Boston
From Wikisocion
There is a socionics club at Boston University. This is a new club created October 2007. It is open for all undergraduate Boston University students. This club plans to discuss the theory, hold events, get guest speakers, and possibly a dating service. Some other possiblilites with other Boston University clubs include joining up with the People Watching club to test VI skills and having the various cultural clubs at BU take the test to test the idea that culture plays a role in personality development.
[edit] Meeting in February, 2008
The meeting took place on the weekend of Feb. 2-3 following a talk by Rick at Boston University on the 1st at the College of Arts & Science in room 203 at 5pm (Friday, February 1st).
- Discussion at forum
[edit] Participants
- liveandletlive
- Rick
- MysticSonic
- Niffweed17
- reyn-til-runa
- Ritella
[edit] Report
On Friday about 12 to 15 people were present at Rick's talk at the university, which lasted for over 2.5 hours and a few claim was interesting.
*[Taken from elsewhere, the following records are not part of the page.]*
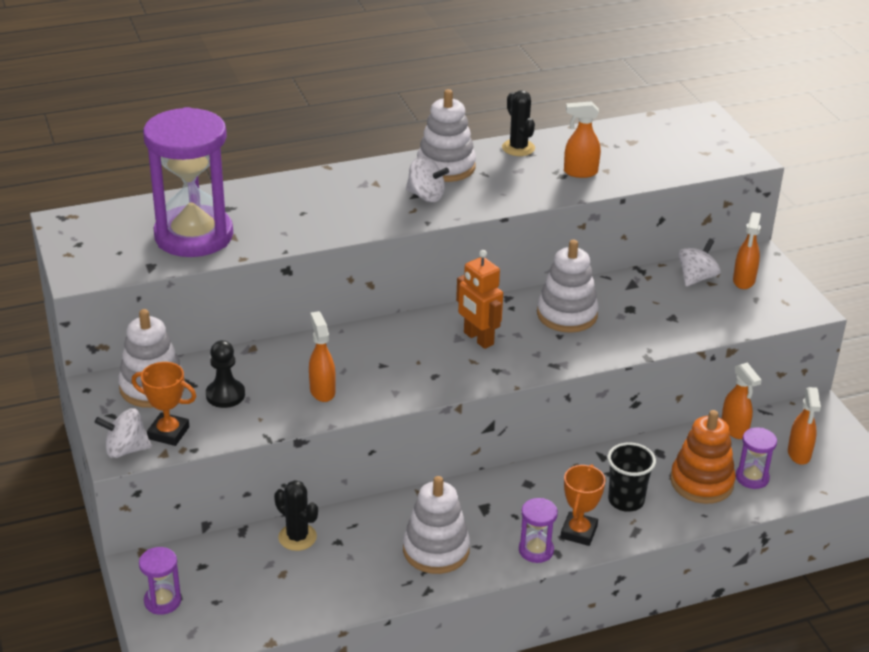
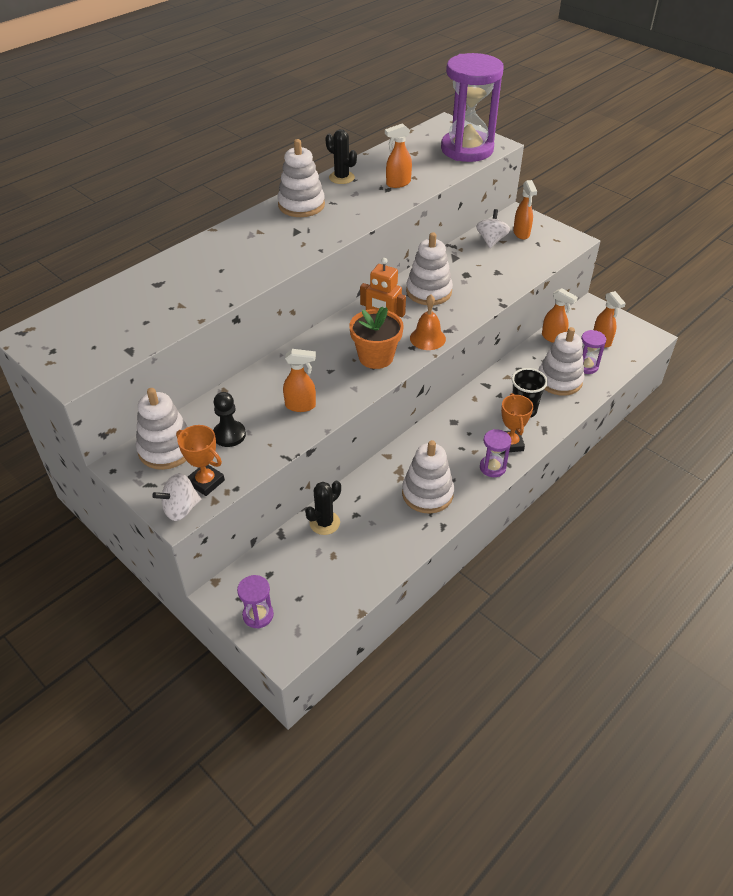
camera: 25 degrees left, 10 degrees up
(168, 433) = (206, 482): orange trophy -> orange trophy turned 45 degrees clockwise
(194, 236) = (147, 314): purple hourglass -> purple hourglass (467, 149)
(297, 537) = (324, 523): black cactus -> black cactus turned 60 degrees counterclockwise
(322, 391) = (301, 406): orange spray bottle -> orange spray bottle turned 135 degrees clockwise
(426, 196) = (304, 230): white spinning top -> none
(445, 367) = (376, 357): none -> orange flower pot
(522, 366) = (427, 338): none -> orange bell
(701, 482) = (559, 380): orange stacking toy -> white stacking toy

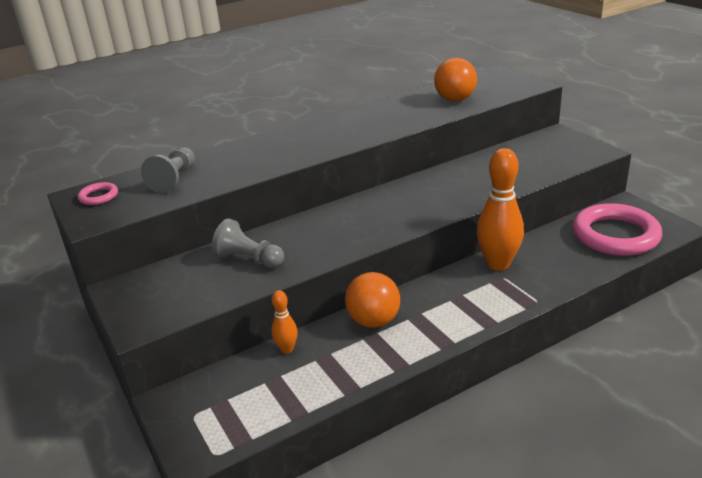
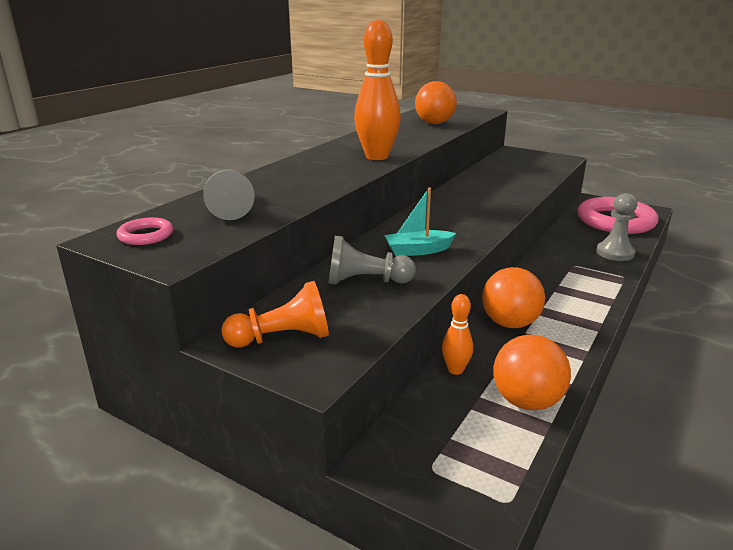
camera: 30 degrees left, 5 degrees down
(147, 293) = (282, 338): none -> orange pawn
(309, 390) = (526, 401): none -> orange ball
(320, 238) = (418, 250): none -> turquoise boat
(498, 264) = (557, 256): orange bowling pin -> orange bowling pin (377, 157)
(563, 273) = (615, 253): none -> grey pawn

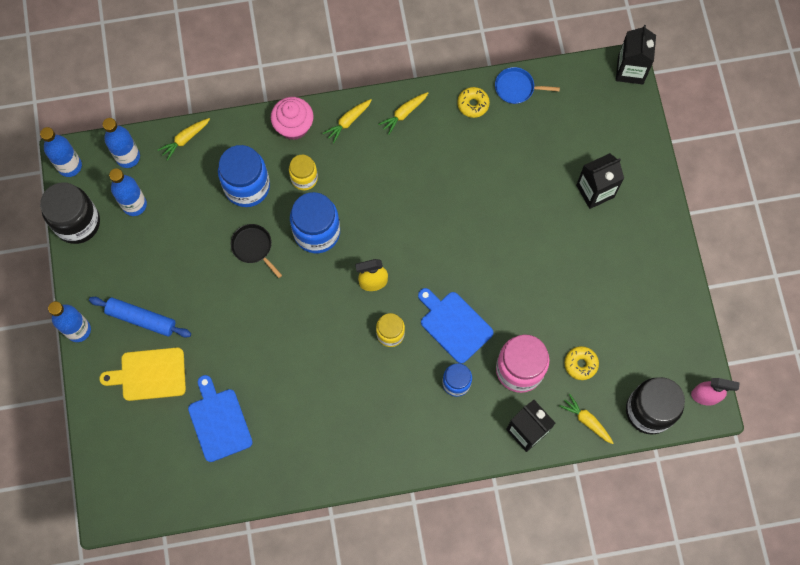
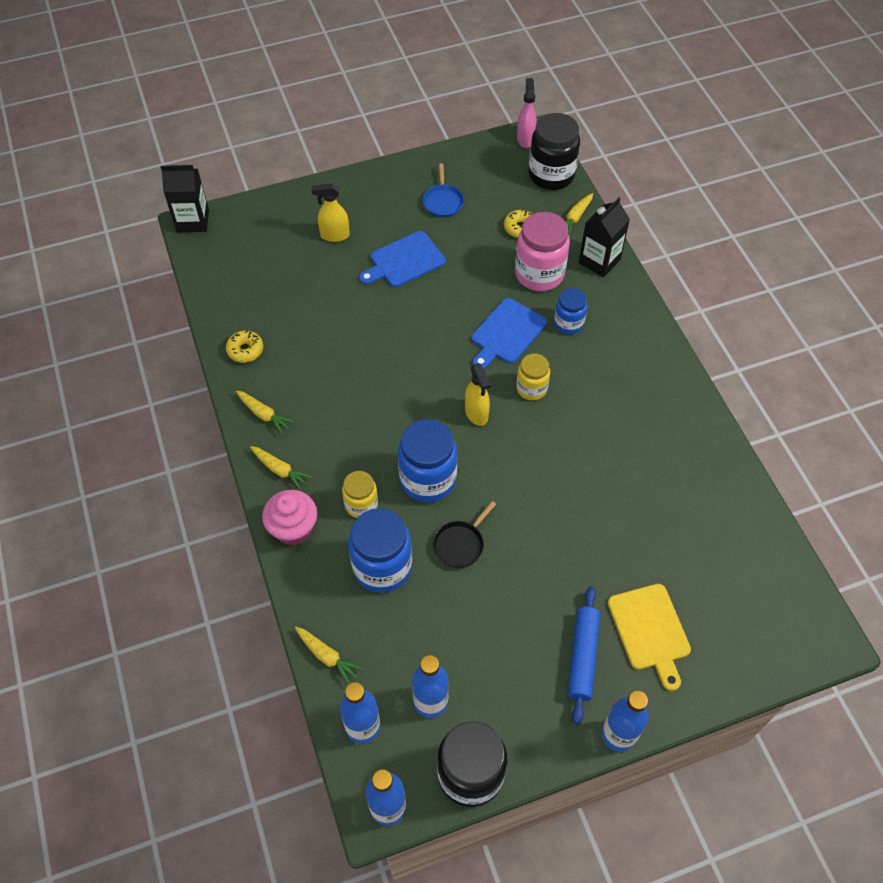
camera: 100 degrees left, 15 degrees down
(219, 422) = (681, 540): blue cutting board -> blue cutting board (404, 261)
(516, 88) = (221, 313): blue pan -> blue pan (443, 202)
(595, 191) = (334, 235): black carton -> yellow spray bottle

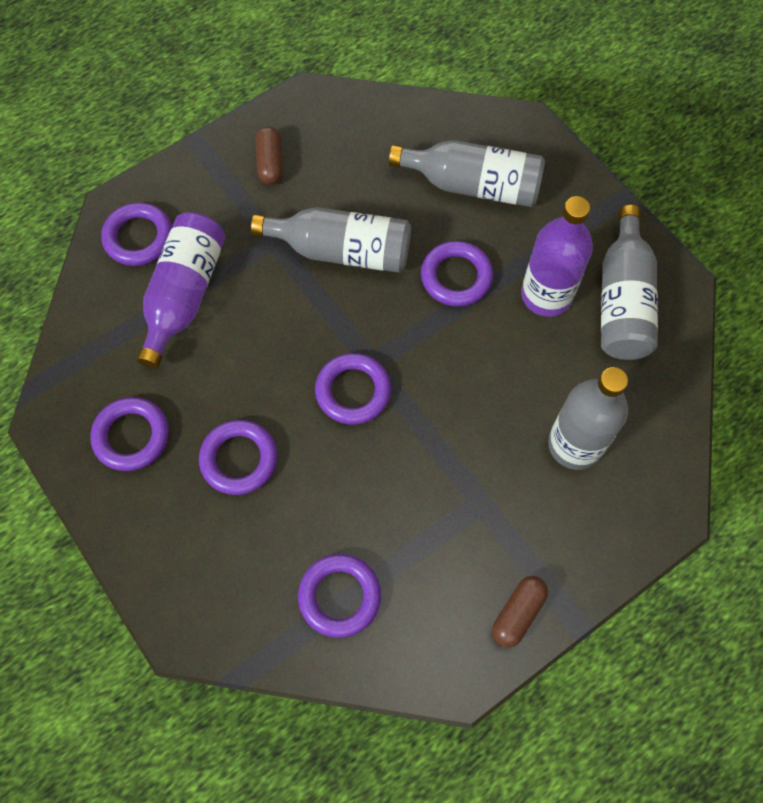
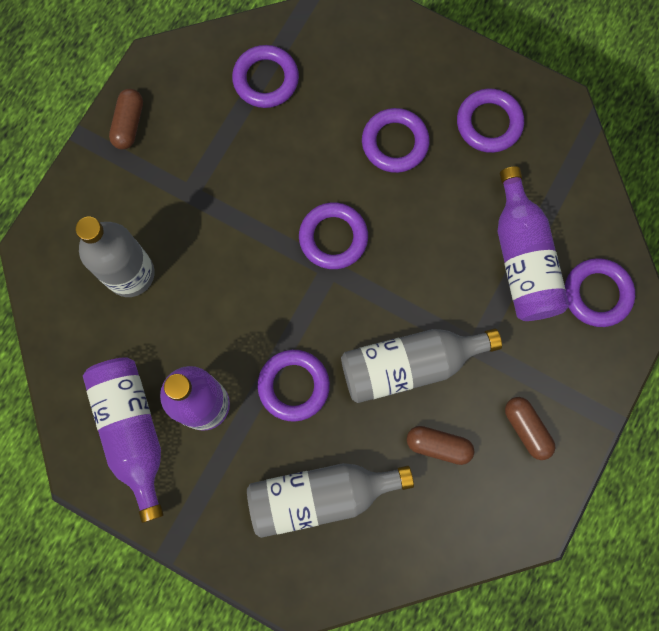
camera: 155 degrees right, 10 degrees up
(352, 181) = (438, 445): none -> brown capsule
(622, 300) = (132, 431): grey bottle -> purple bottle

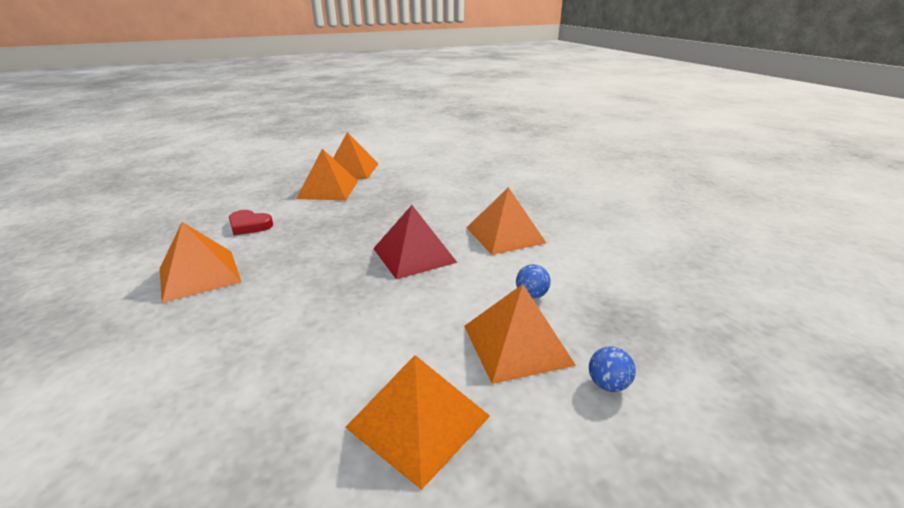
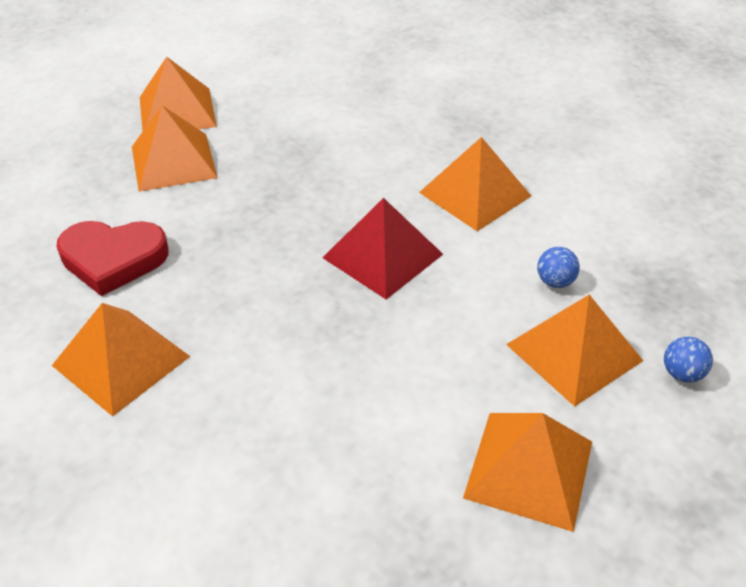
camera: 20 degrees left, 15 degrees up
(249, 225) = (113, 259): red heart -> red heart, size x1.56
Most of the audience were members of the club formed by Danielle and were somewhat familiar with socionics, but had just started learning about the theory. The talk provided a broad overview of socionics with many examples of different categories and socionic phenomena. Here is a brief outline:
- Introduction - Jungian beginnings of socionics - Psychic functions - The leading function, creative function, vulnerable, suggestive, and others - The socionic model of the psyche - Dichotomies - Intertype relations (“information interaction”) - Quadras - Applying socionics - Plus/minus block switches
On Saturday and Sunday, and briefly on Monday, the above six participants got together in town and combined talking with walking around and eating and drinking. There were productive discussions about how people see things and why they do the things they do, as well as interesting activities where people were put in pairs and had to perform different tasks together. Rick also showed participants photographs of people of different types to see if they could guess their types based on appearance alone, then answered any questions they had about the person before participants wrote down a final type version. As always, the guesses were better than chance, but not drastically so. Sunday evening the group went to a tex-mex restaurant and those who wanted to watch the Superbowl got the chance.
The group came to the unanimous conclusion that plus-minus block switches represent the new wave of socionics and that all the rest of it is now officially bullshit.